Courses & Projects by Rob Marano

Notes for Week 1

← back to syllabus ← back to notes

🗂️ Download Week 01 Slides (PDF)

Slides for Class 01

Topics

  1. Software eats the world: Computers, their abstraction, and why we study them – prologue
  2. Stored Program Concept and its processing
  3. The alphabet, vocabulary, grammar of computers 1. 1s and 0s as the alphabet 2. compute and memory instructions as the vocabulary 3. implementation of compute and memory instructions as the grammar
  4. Introducing the instructions of a computer delivered by the architecture 1. Operations of computer hardware 2. Operands of computer hardware 3. Signed and unsigned numbers 4. Representing instructions in the computer 5. Logical operations
  5. Performance of computer hardware, and how it is measured 1. ALU 2. Bus width 3. Memory 4. CPU 5. Clock speed 6. Multi-core (Ahmdal’s Law) 7. Threading
  6. Intro to the history of computer architecture and modern advancements

Class 01 Lecture Summary

We had our inaugural lecture of the ECE 251 Computer Architecture course this Spring 2026 semester. I outlined the course logistics, the “arc of learning” for the semester, and introduces foundational concepts regarding the definition, history, and design principles of modern computers.

Course Structure and Philosophy

I emphasized a supportive teaching environment, encouraging open communication via chat and direct contact. The course is co-taught with Professor Fontaine and is designed to teach the “art and science” behind modern computer construction, applicable to electrical engineers, computer scientists, and programmers alike.

Topics Covered

1. Definition of a Computer The lecture distinguishes between historical analog computers and modern digital general-purpose computers.
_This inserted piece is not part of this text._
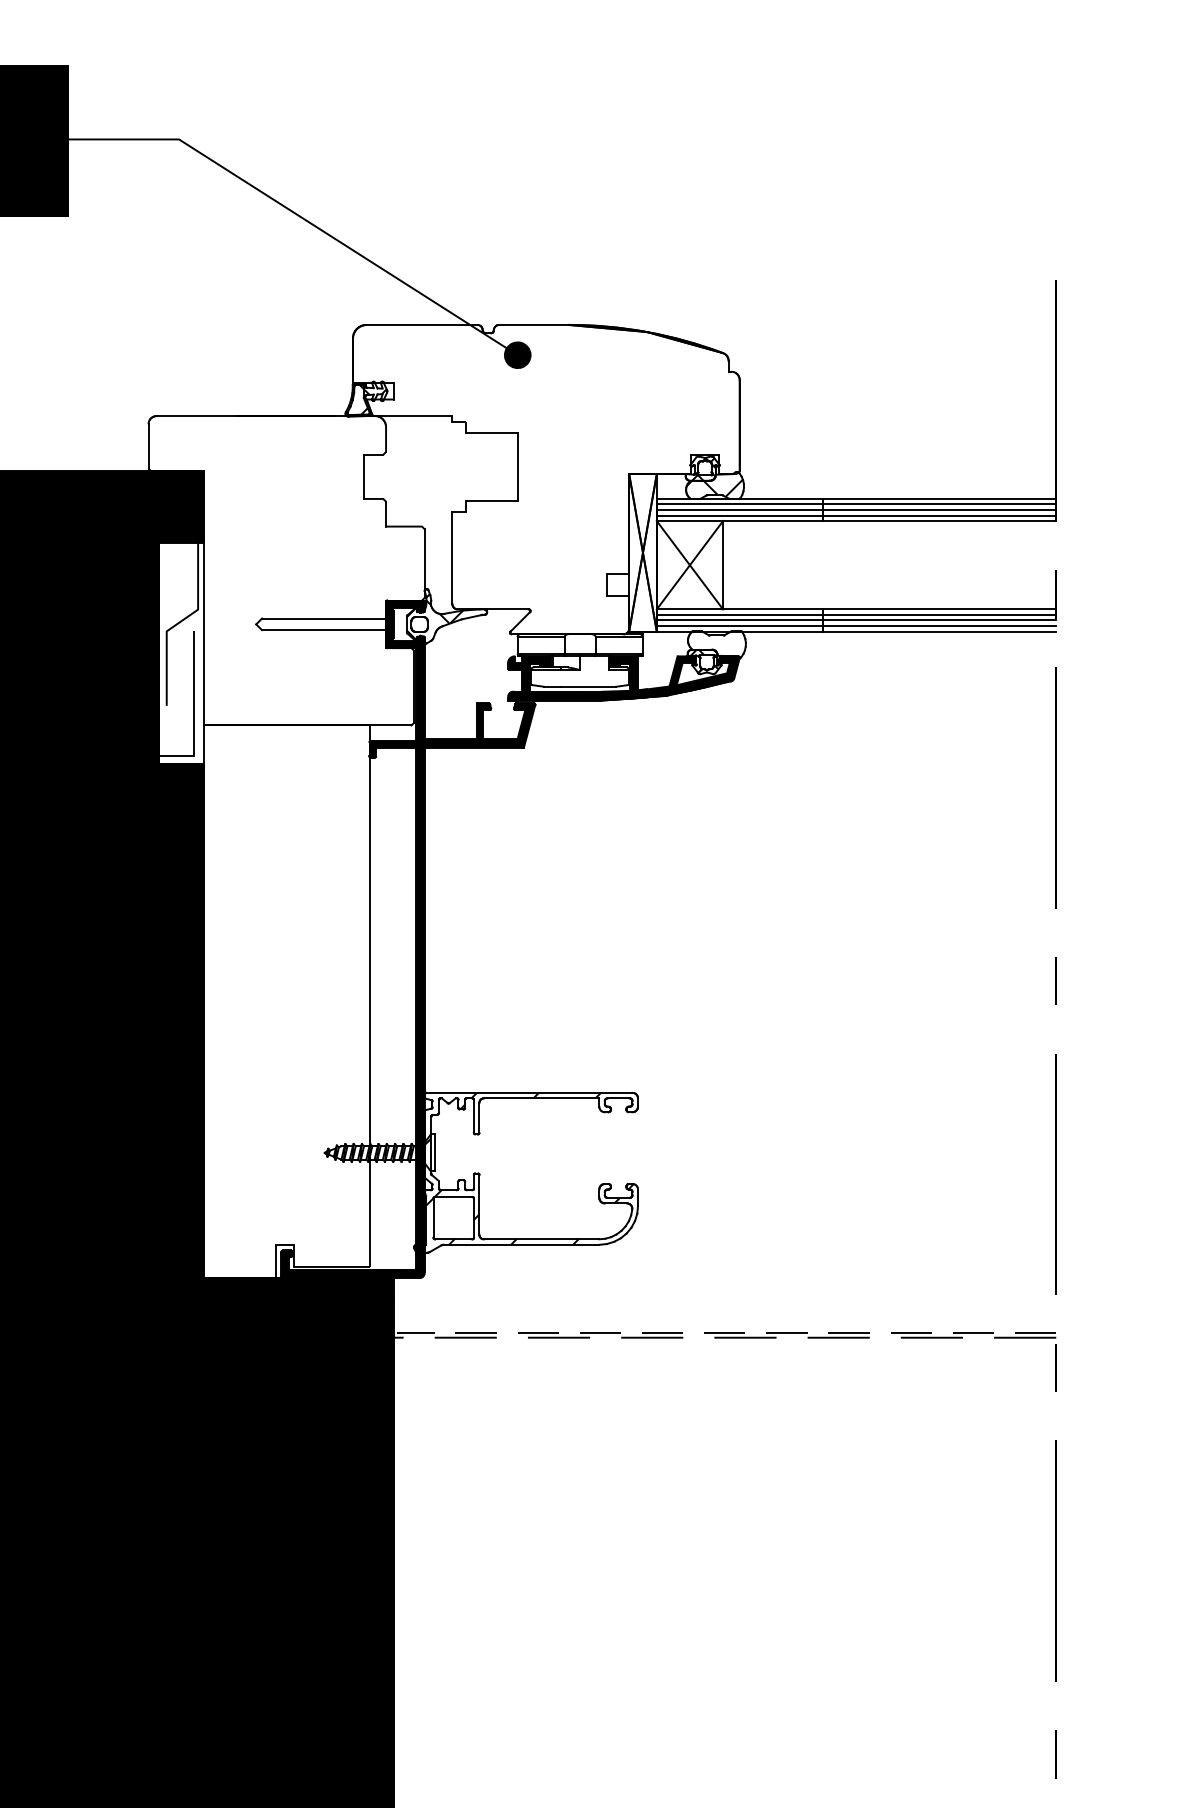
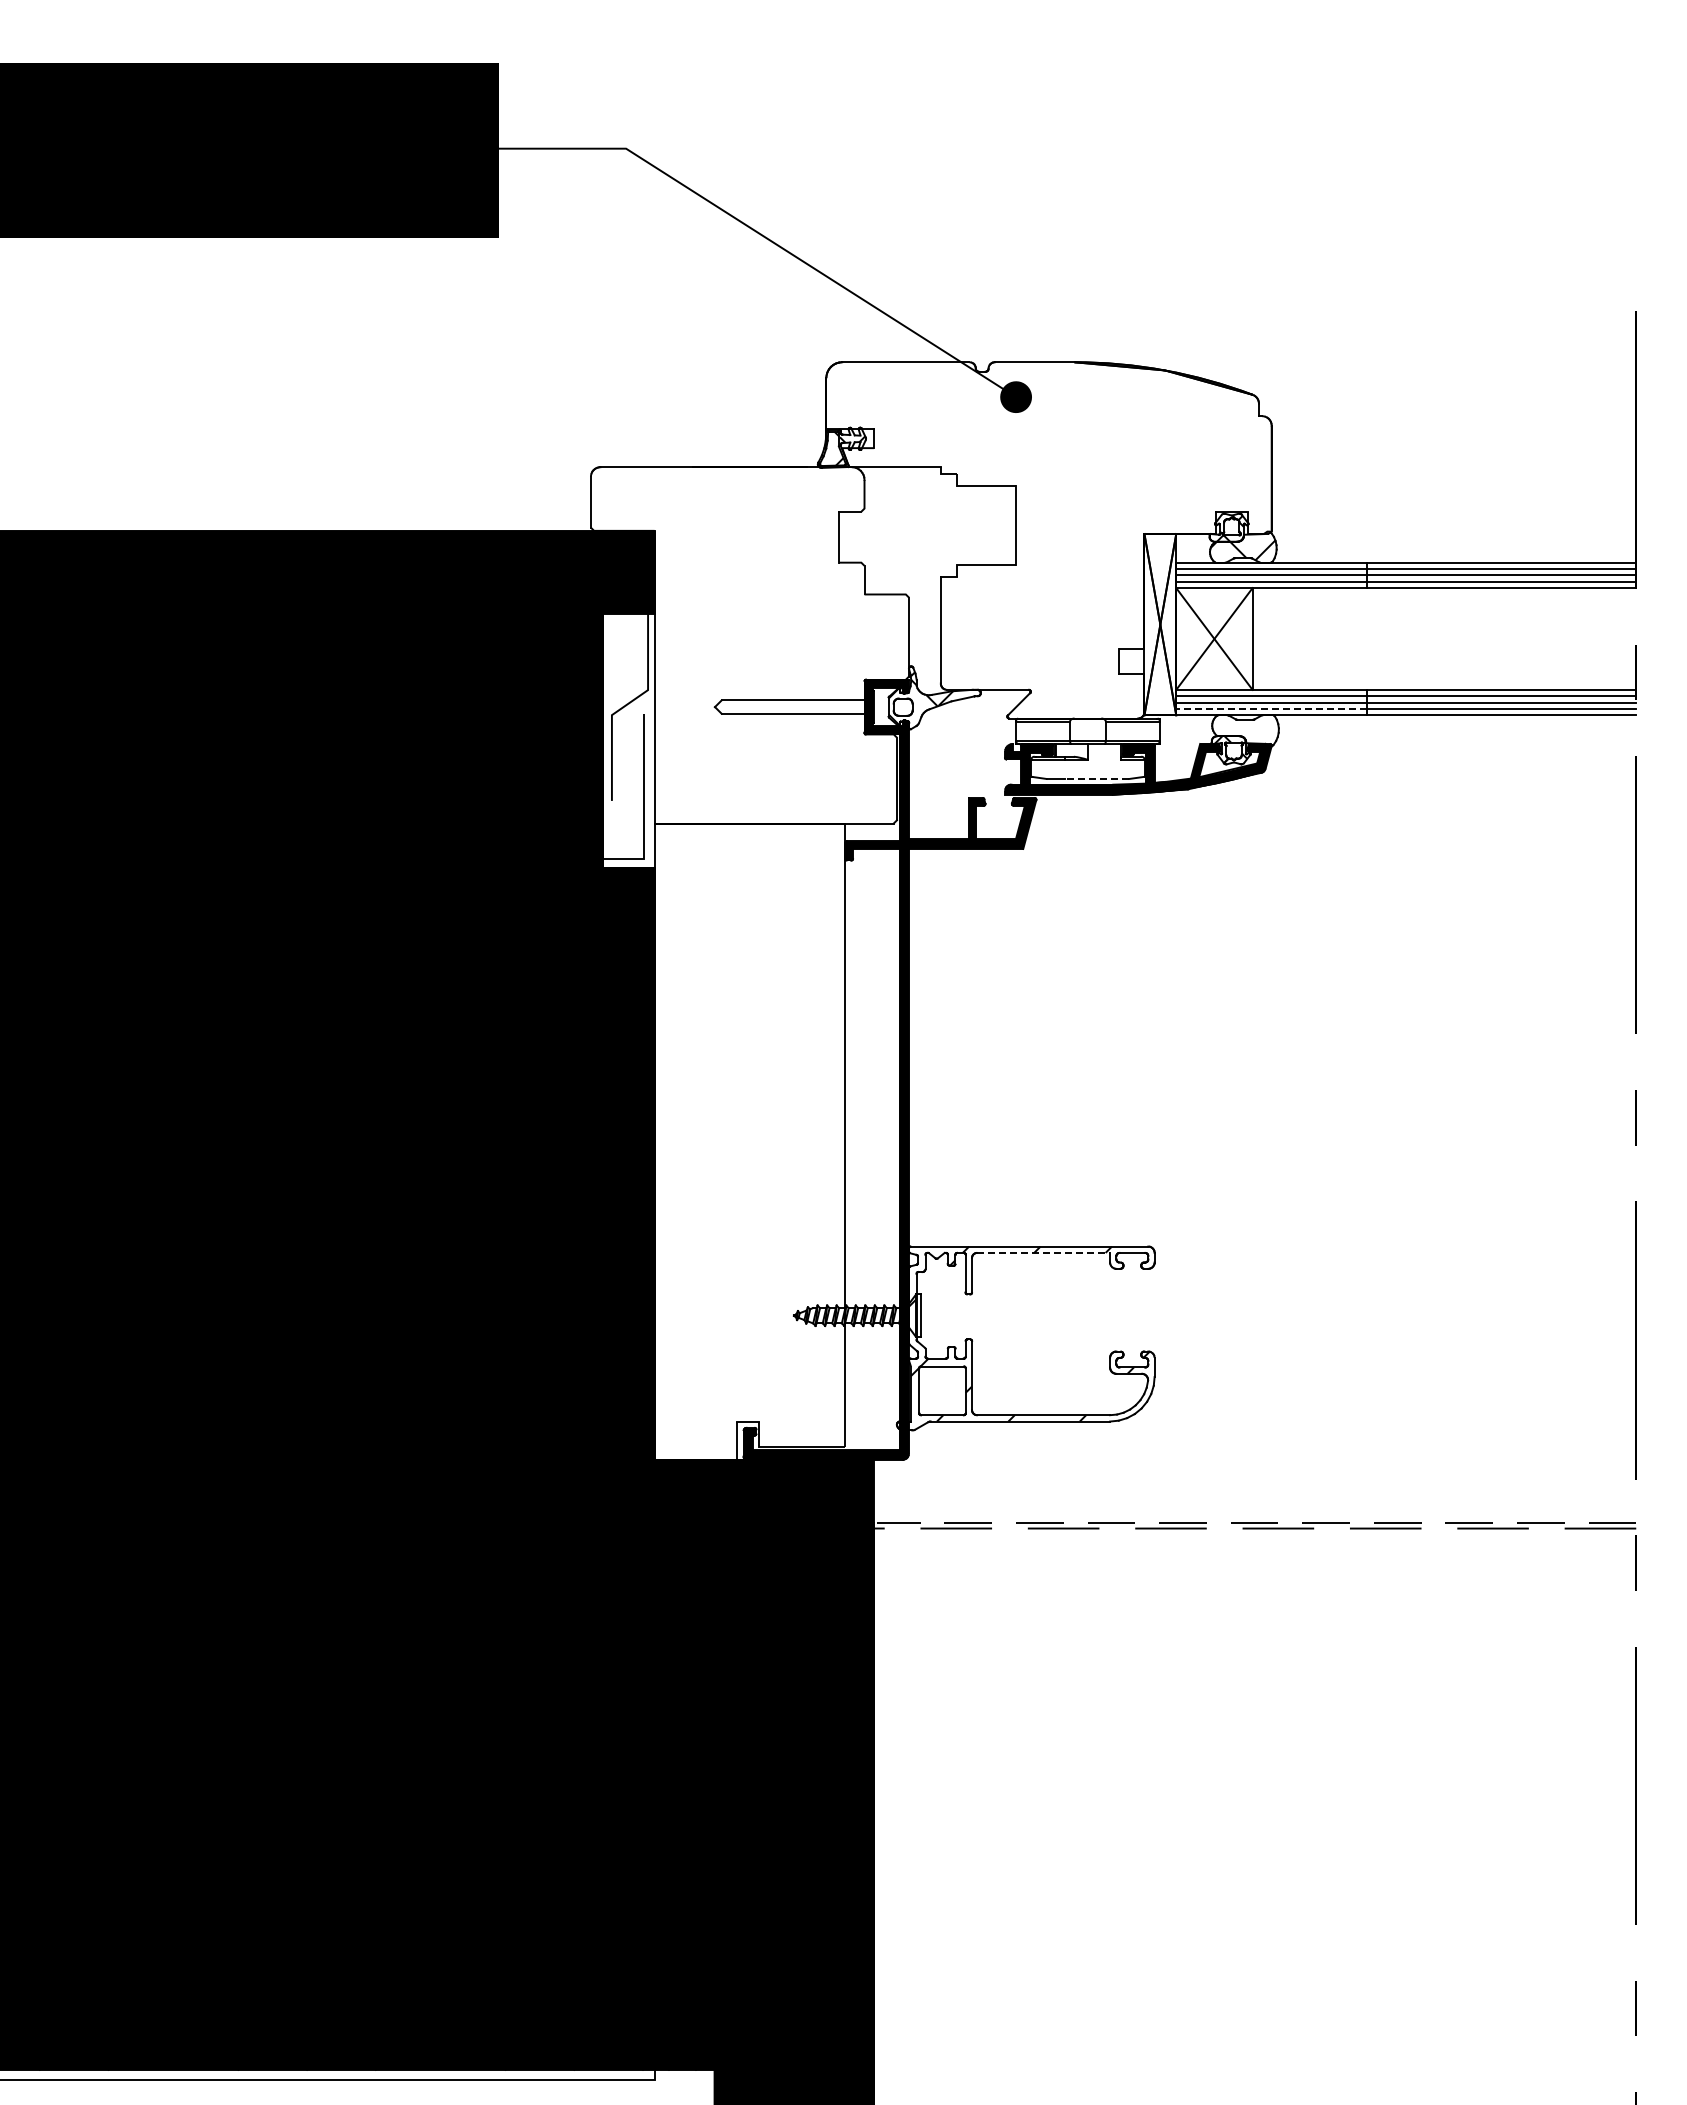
line: (739, 625) -> (1271, 708), solid -> dashed
line: (588, 686) -> (1097, 778), solid -> dashed
line: (542, 1098) -> (1044, 1252), solid -> dashed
2. Instruction Set Architecture (ISA) The course focuses on MIPS because it is a pedagogically pure RISC (Reduced Instruction Set Computer) architecture, unlike the more complex x86.

3. The Seven Great Ideas in Computer Architecture I introduced seven enduring design principles found in our textbook:

4. Performance Measurement Performance is defined by the time it takes to execute a program, not just clock speed.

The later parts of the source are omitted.